Queridos hermanos y hermanas: Iniciamos hoy el tiempo litúrgico de Cuaresma con el sugestivo rito de la imposición de las cenizas, mediante el cual queremos asumir el compromiso de convertir nuestro corazón hacia los horizontes de la gracia. Por regla general, según la opinión común, este tiempo corre el peligro de verse connotado por la tristeza, por la monotonía de la vida. Por el contrario, es un don preciado de Dios; es tiempo fuerte y denso de significados en el camino de la Iglesia; es el itinerario hacia la Pascua del Señor. Las lecturas bíblicas de la celebración de hoy nos proporcionan indicaciones para vivir con plenitud esta experiencia espiritual.

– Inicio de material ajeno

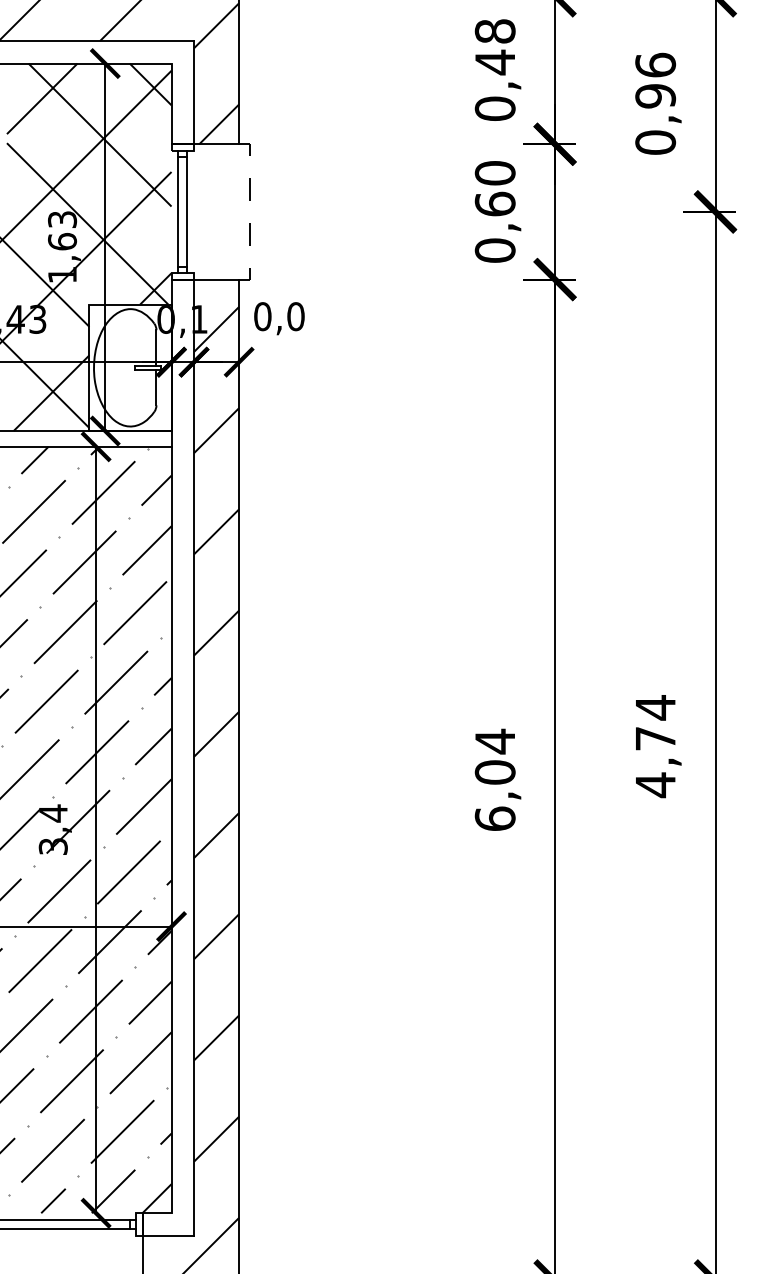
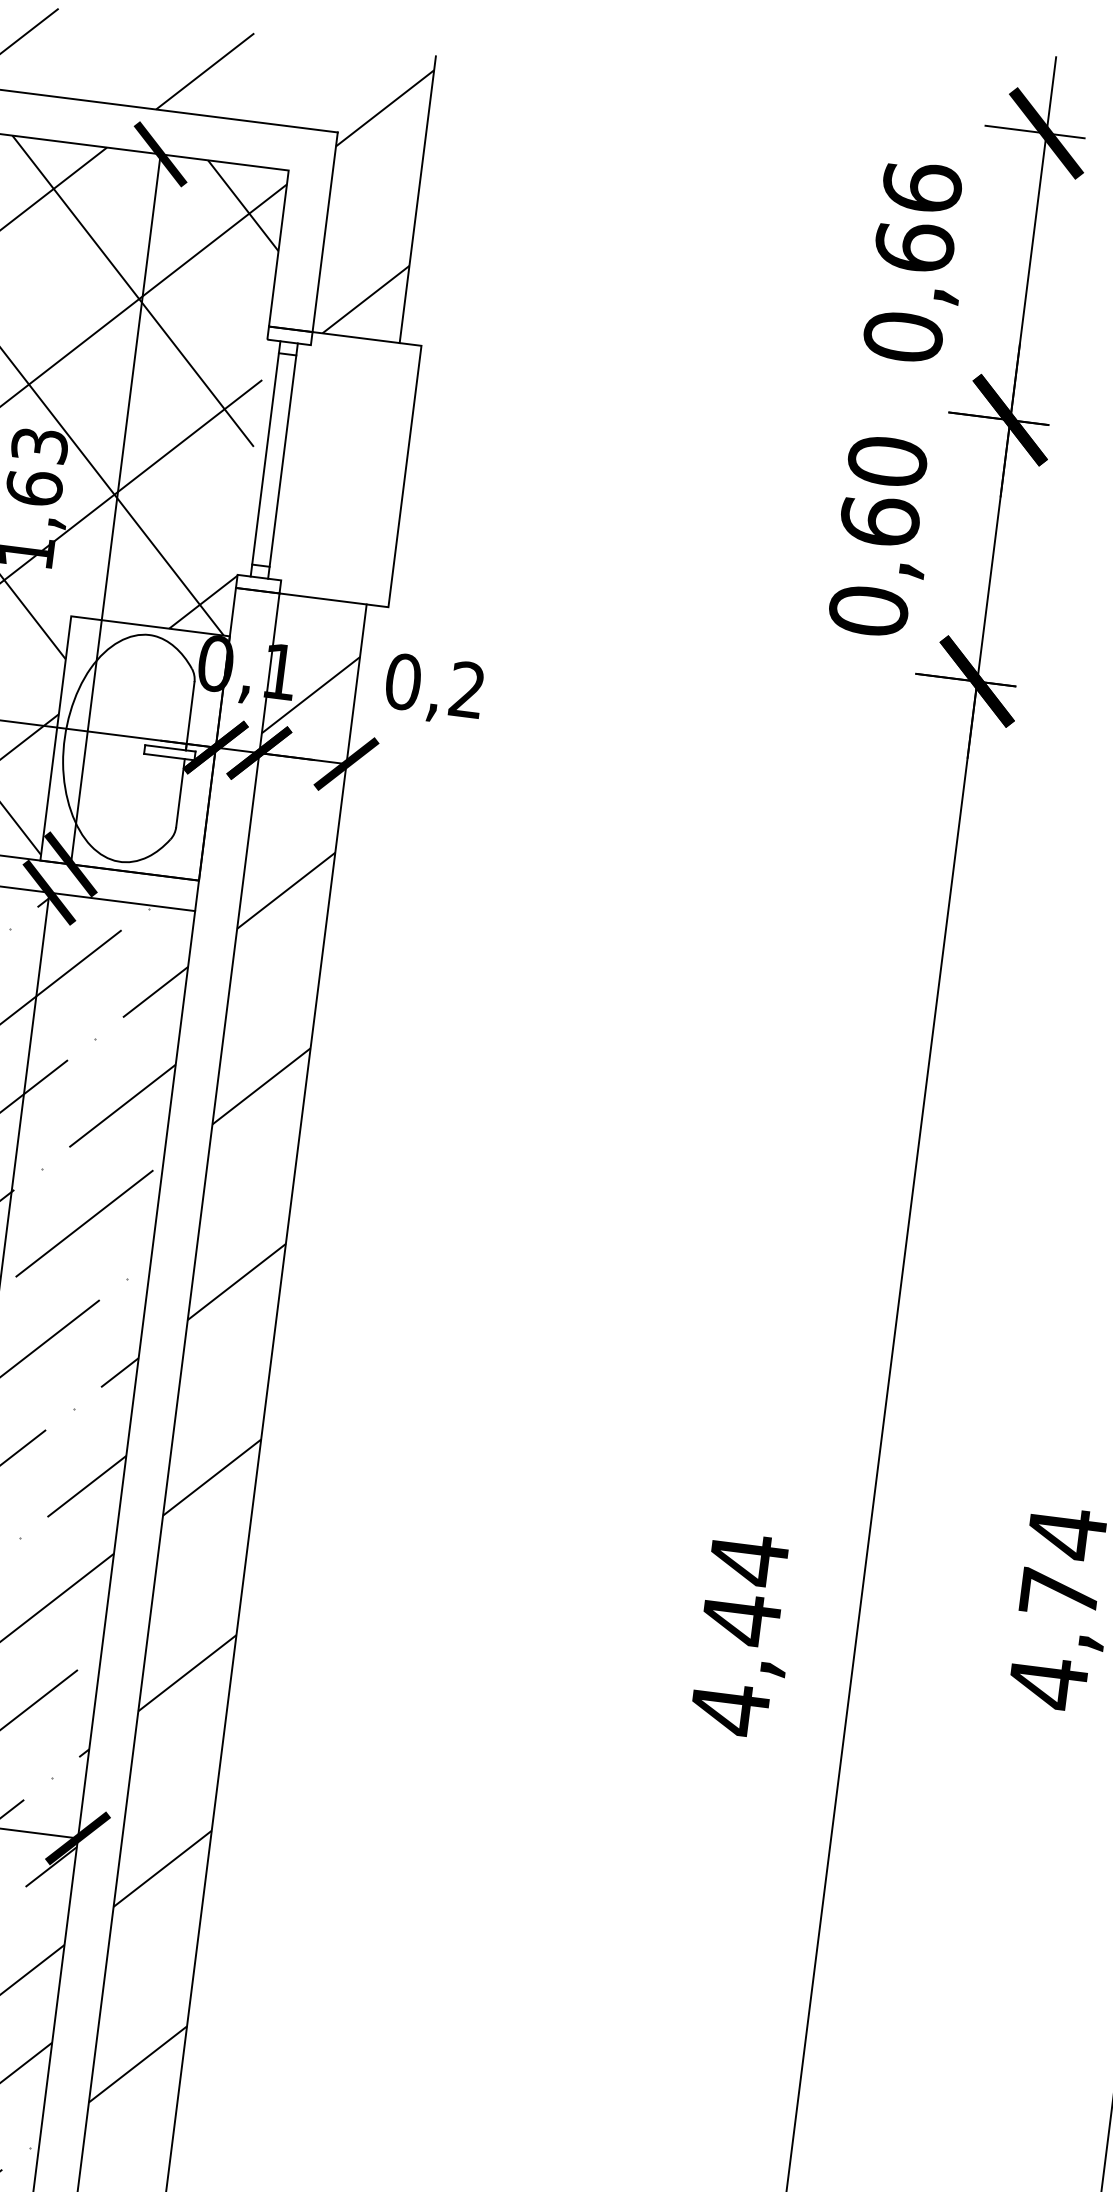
text: (494, 47) -> (916, 218), 0,48 -> 0,66
line: (250, 211) -> (405, 475), dashed -> solid
text: (295, 316) -> (466, 689), 0,0 -> 0,2
text: (494, 795) -> (734, 1663), 6,04 -> 4,44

«Convertíos a mí de todo corazón» (Jl 2, 12). En la Primera Lectura, tomada del profeta Joel, hemos escuchado estas palabras, con las que Dios invita al pueblo judío a un arrepentimiento sincero y no aparente. No se trata de una conversión superficial y transitoria, sino de un itinerario espiritual que afecta profundamente a las actitudes de la conciencia y supone un propósito sincero de contrición. El Profeta se inspira en la plaga de la invasión de la langosta, que se había abatido sobre el pueblo destruyendo las cosechas, para invitar a una penitencia interior, a rasgarse el corazón, no las vestiduras (cf. 2, 13). Se trata, pues, de adoptar una actitud de conversión auténtica a Dios –volver a él–, reconociendo su santidad, su poder, su majestad. Y esta conversión es posible porque Dios es rico en misericordia y grande en el amor. Es la suya una misericordia regeneradora, que crea en nosotros un corazón puro, nos afianza con espíritu generoso, devolviéndonos la alegría de la salvación (cf. Sal 50, 14). Y es que Dios, como dice el Profeta, no se complace en la muerte del pecador, sino en que se convierta y viva (cf. Ez 33, 11). En nombre del Señor, el profeta Joel ordena que se cree un ambiente penitencial propicio: hay que tocar la trompeta, convocar a la asamblea, despertar las conciencias. El período cuaresmal nos propone este ámbito litúrgico y penitencial: un camino de cuarenta días en el que experimentar de manera eficaz el amor misericordioso de Dios. Hoy resuena para nosotros la llamada: «Convertíos a mí de todo corazón»; hoy somos nosotros los llamados a convertir nuestro corazón a Dios, siempre conscientes de que no podemos realizar nuestra conversión solos, con nuestras propias fuerzas, pues es Dios quien nos convierte. Él nos ofrece una vez más su perdón, invitándonos a volver a él para darnos un corazón nuevo, purificado del mal que lo oprime, para hacernos partícipes de su alegría. Nuestro mundo necesita ser convertido por Dios, necesita su perdón, su amor, necesita un corazón nuevo.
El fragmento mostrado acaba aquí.